The National Center for Complementary and Alternative Medicine (NCCAM) defines Complementary Alternative Medicine as a set of practices, medical and health care systems for individuals who are not considered part of conventional medicine(17). The CTs cover techniques aimed at prevention, promotion, treatment, and recovery, in order to integrate the physical, mental, and spiritual dimensions of the human being. There are several ways to classify these therapies. The NCCAM categorizes them mainly as: use of natural products; body and mind practices; and body-based manipulation practices(17). Over the past three decades, the use of CTs has increased considerably both in pediatric patients(18-22) and in the adult population(23-26). However, the efficacy of the CTs for cancer pain management in adults with cancer in palliative care is still a gap in the scientific literature(11).
In this sense, this study aimed to synthesize the knowledge and to critically evaluate the evidence from randomized controlled trials on the efficacy of the complementary therapies in the management of cancer pain in adult cancer patients in palliative care.
Method
This study is a systematic review of the literature, which was guided by the Preferred Reporting Items for Systematic Reviews and Meta-Analyses (PRISMA). In order to guarantee the reliability of the data and methodological transparency, we filed the registration in the International Prospective Register of Systematic Reviews (PROSPERO/NHS) – Record Number: CRD42020156074.

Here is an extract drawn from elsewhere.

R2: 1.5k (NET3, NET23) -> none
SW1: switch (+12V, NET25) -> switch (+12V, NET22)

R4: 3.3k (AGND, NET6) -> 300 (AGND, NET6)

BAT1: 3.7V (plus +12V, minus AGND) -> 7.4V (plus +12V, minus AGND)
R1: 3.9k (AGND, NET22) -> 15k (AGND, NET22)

To formulate the objective and the review question, the following strategy was used: PICOS (P – Population or Patients; I – Intervention; C – Comparison; O – Outcomes; S – Study design), where P = Population (adults with cancer in palliative care), I = Intervention (complementary therapies), C = Comparison (control group not receiving intervention or receiving standard/usual clinical care), O = Outcomes (reduction of cancer pain), and S = Study design (randomized controlled trials)(27). This strategy facilitated the structuring of critical reasoning on the topic and the formulation of the following question: “What is the existing scientific evidence from the randomized controlled trials on the efficacy of complementary therapies in the management of cancer pain in adults with cancer in palliative care?”

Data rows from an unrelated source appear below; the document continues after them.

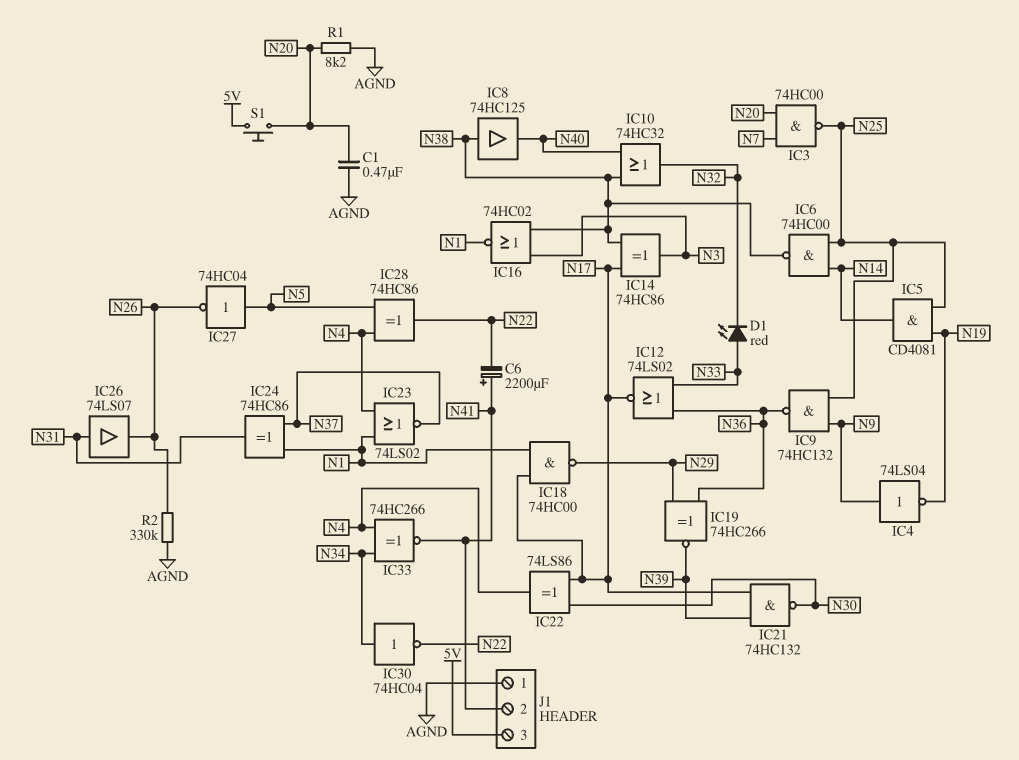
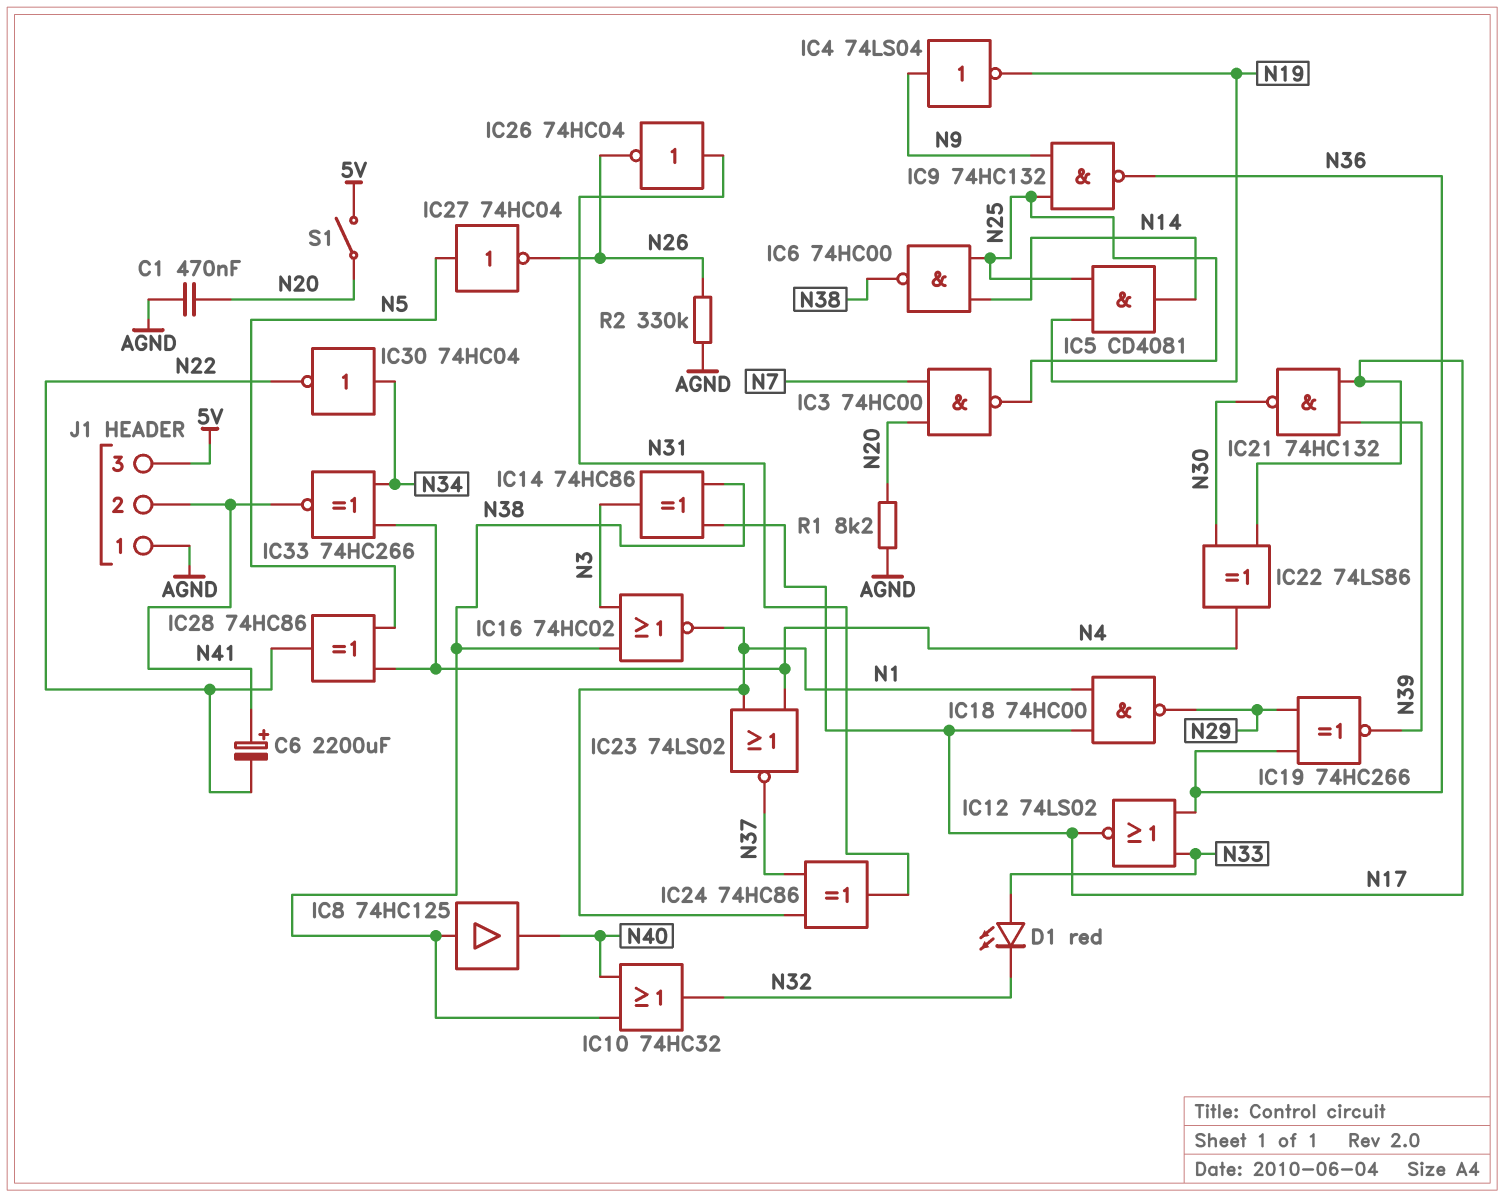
IC26: buffer 74LS07 (in N31, out N26) -> NOT 74HC04 (in N31, out N26)
S1: button (5V, N20) -> switch (5V, N20)

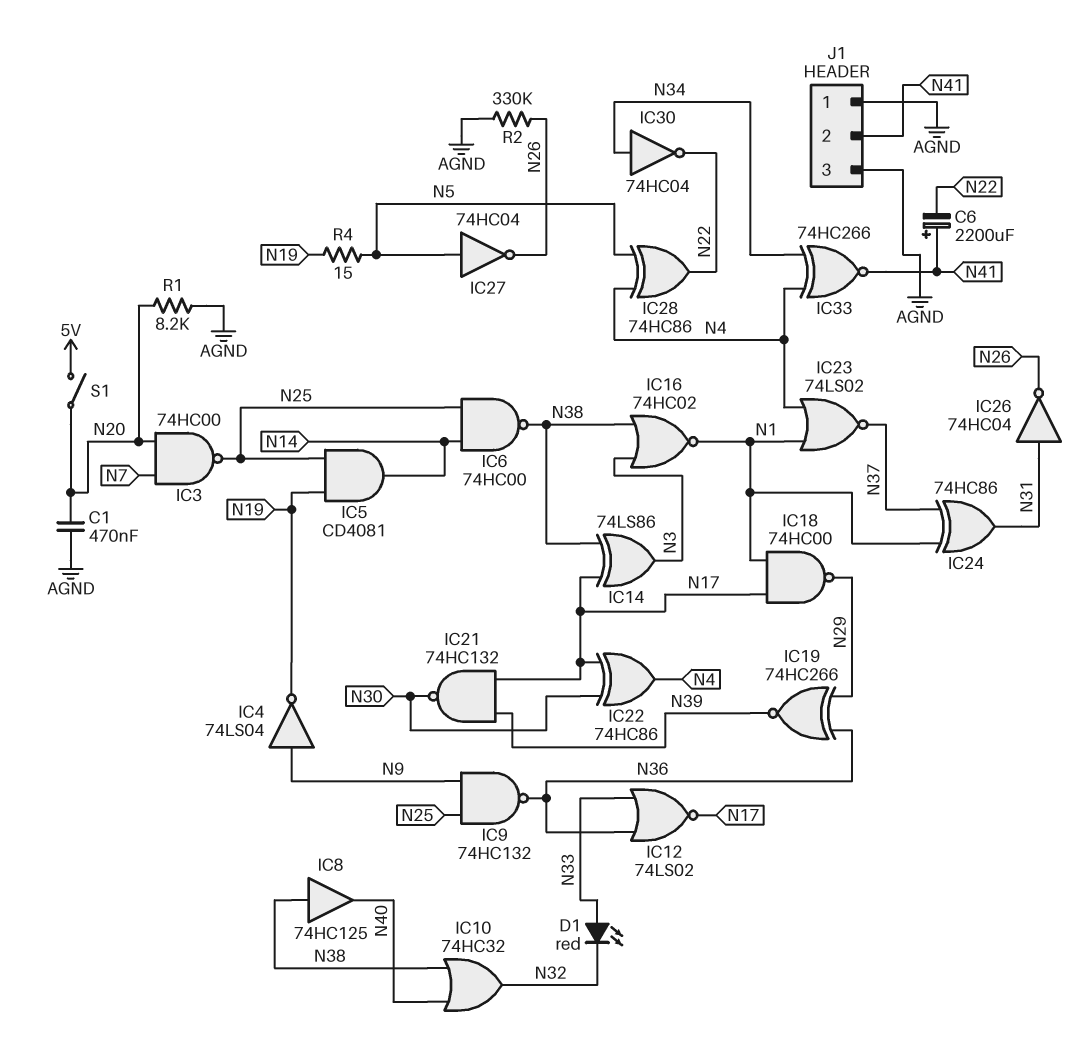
IC14: XOR 74HC86 (in N17, in N38, out N3) -> XOR 74LS86 (in N17, in N38, out N3)
IC22: XOR 74LS86 (in N17, in N30, out N4) -> XOR 74HC86 (in N17, in N30, out N4)
J1 pin 3: 5V -> AGND
R4: none -> 15 (N5, N19)

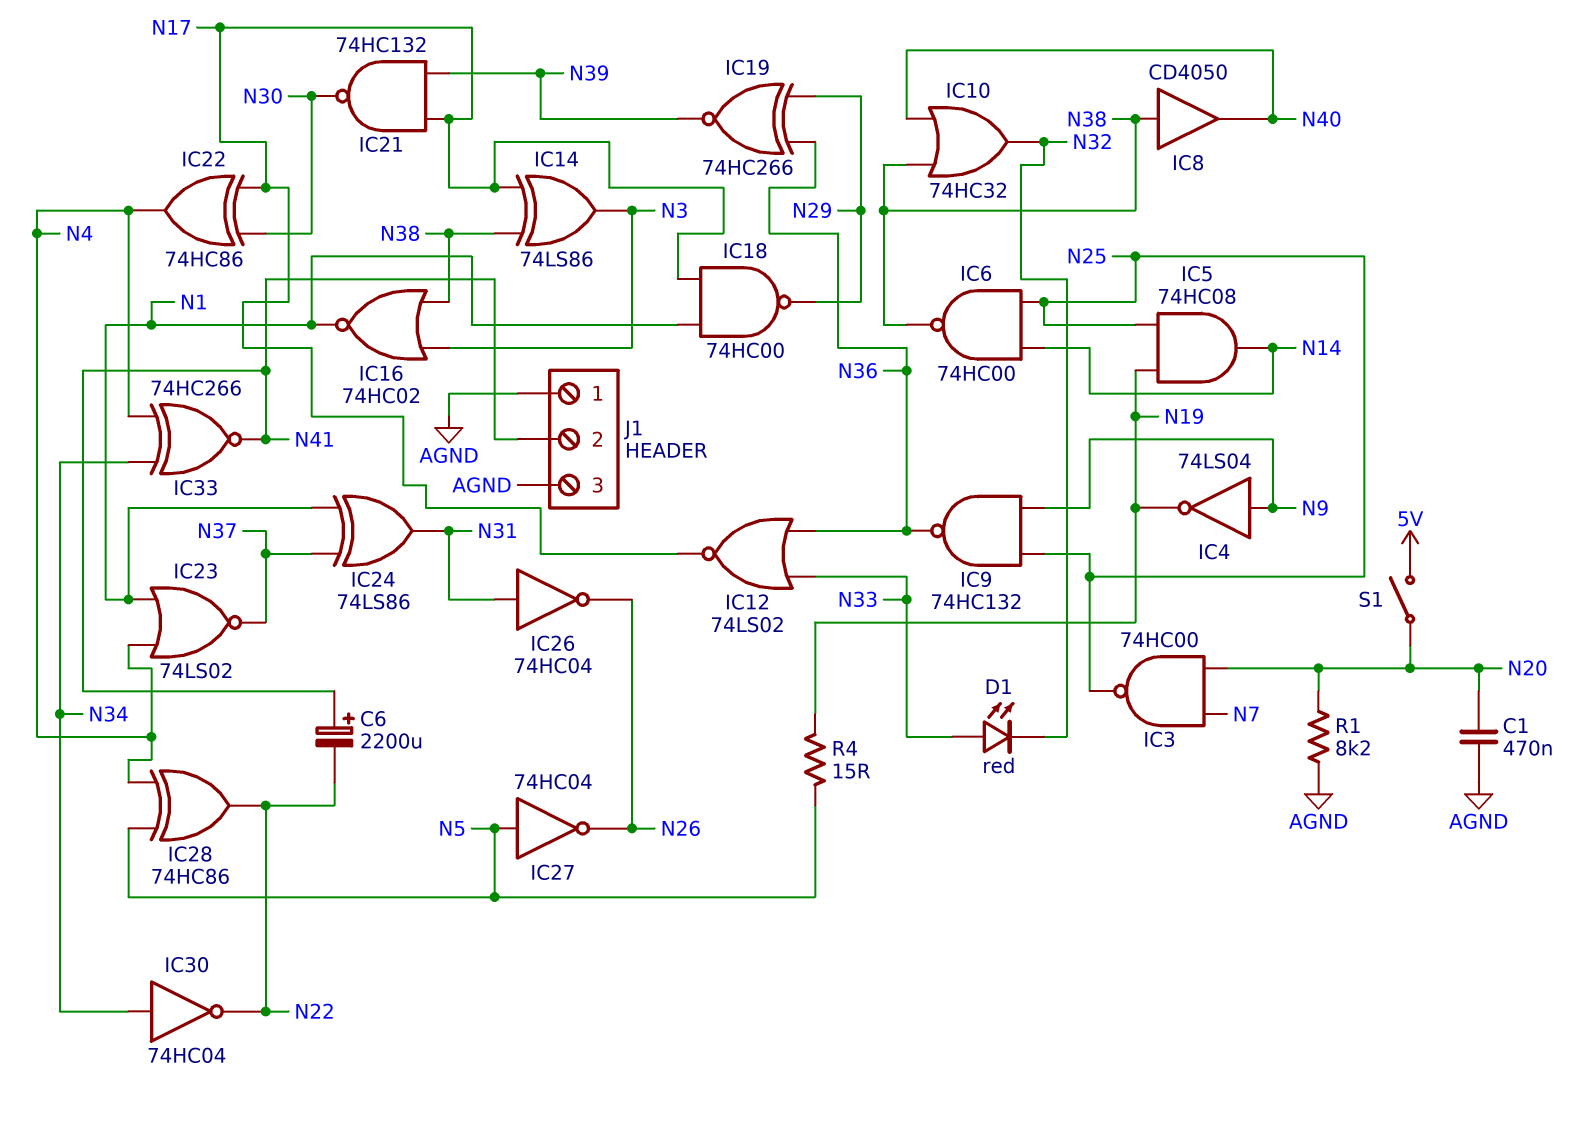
IC5: AND CD4081 (in N19, in N25, out N14) -> AND 74HC08 (in N19, in N25, out N14)
IC8: buffer 74HC125 (in N38, out N40) -> buffer CD4050 (in N38, out N40)
IC24: XOR 74HC86 (in N1, in N37, out N31) -> XOR 74LS86 (in N1, in N37, out N31)
R2: 330k (AGND, N26) -> none

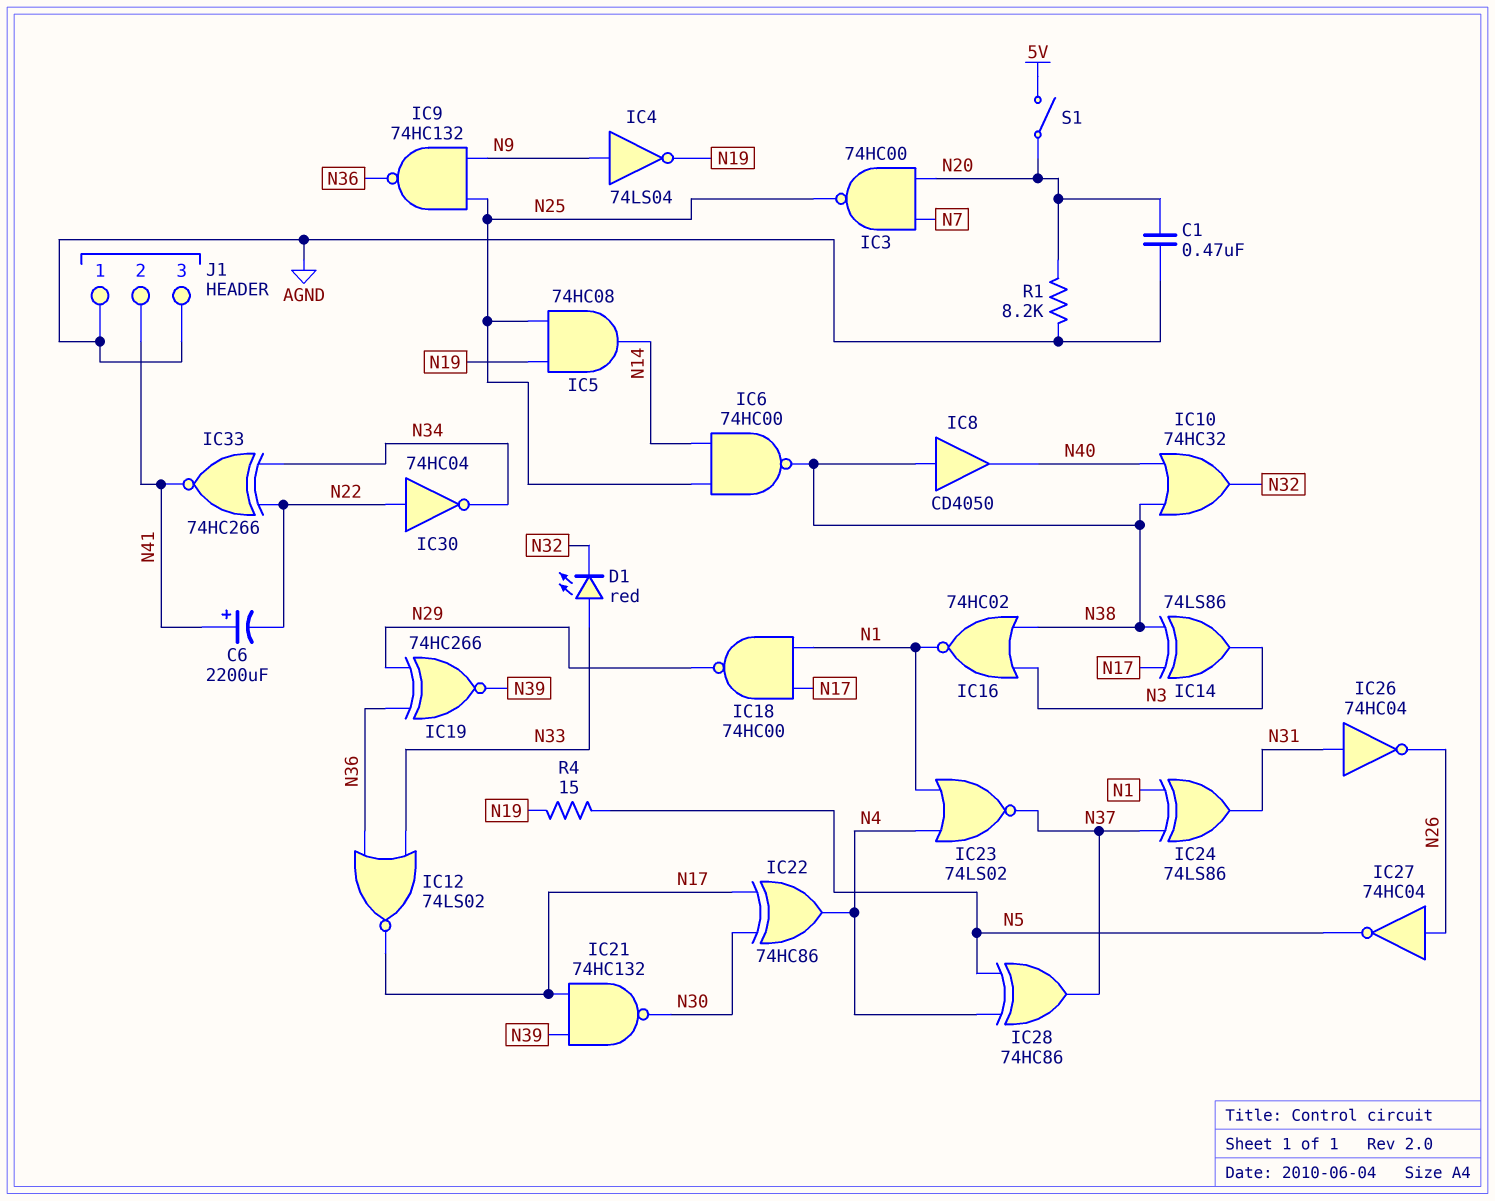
IC27: NOT 74HC04 (in N5, out N26) -> NOT 74HC04 (in N26, out N5)
IC28: XOR 74HC86 (in N4, in N5, out N22) -> XOR 74HC86 (in N4, in N5, out N37)
IC30: NOT 74HC04 (in N34, out N22) -> NOT 74HC04 (in N22, out N34)
IC33: XNOR 74HC266 (in N4, in N34, out N41) -> XNOR 74HC266 (in N22, in N34, out N41)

Primary studies were included whose design was a randomized controlled trial (RCT) conducted with adult patients (≥ 19 years old), of both genders, diagnosed with any type of malignancy in palliative care; studies covering the efficacy of some complementary therapy classified by The National Center for Complementary and Alternative Medicine (National Institutes of Health, USA), which categorizes them mainly as: use of natural products; body and mind practices; and body-based manipulation practices(17) and whose primary outcome was cancer pain. There was no restriction regarding the languages or publication year. Quasi-experimental studies, literature review studies; theses and dissertations; book chapters, clinical guidelines, technical reports and editorials were excluded. The search for the studies was carried out systematically in four electronic databases: MEDLINE - Medical Literature Analysis and Retrieval System Online (via PubMed), Cochrane Central Register of Controlled Trials (CENTRAL Cochrane), ISI Web of Knowledge via Web of Science, and PsycINFO (Psychology Information).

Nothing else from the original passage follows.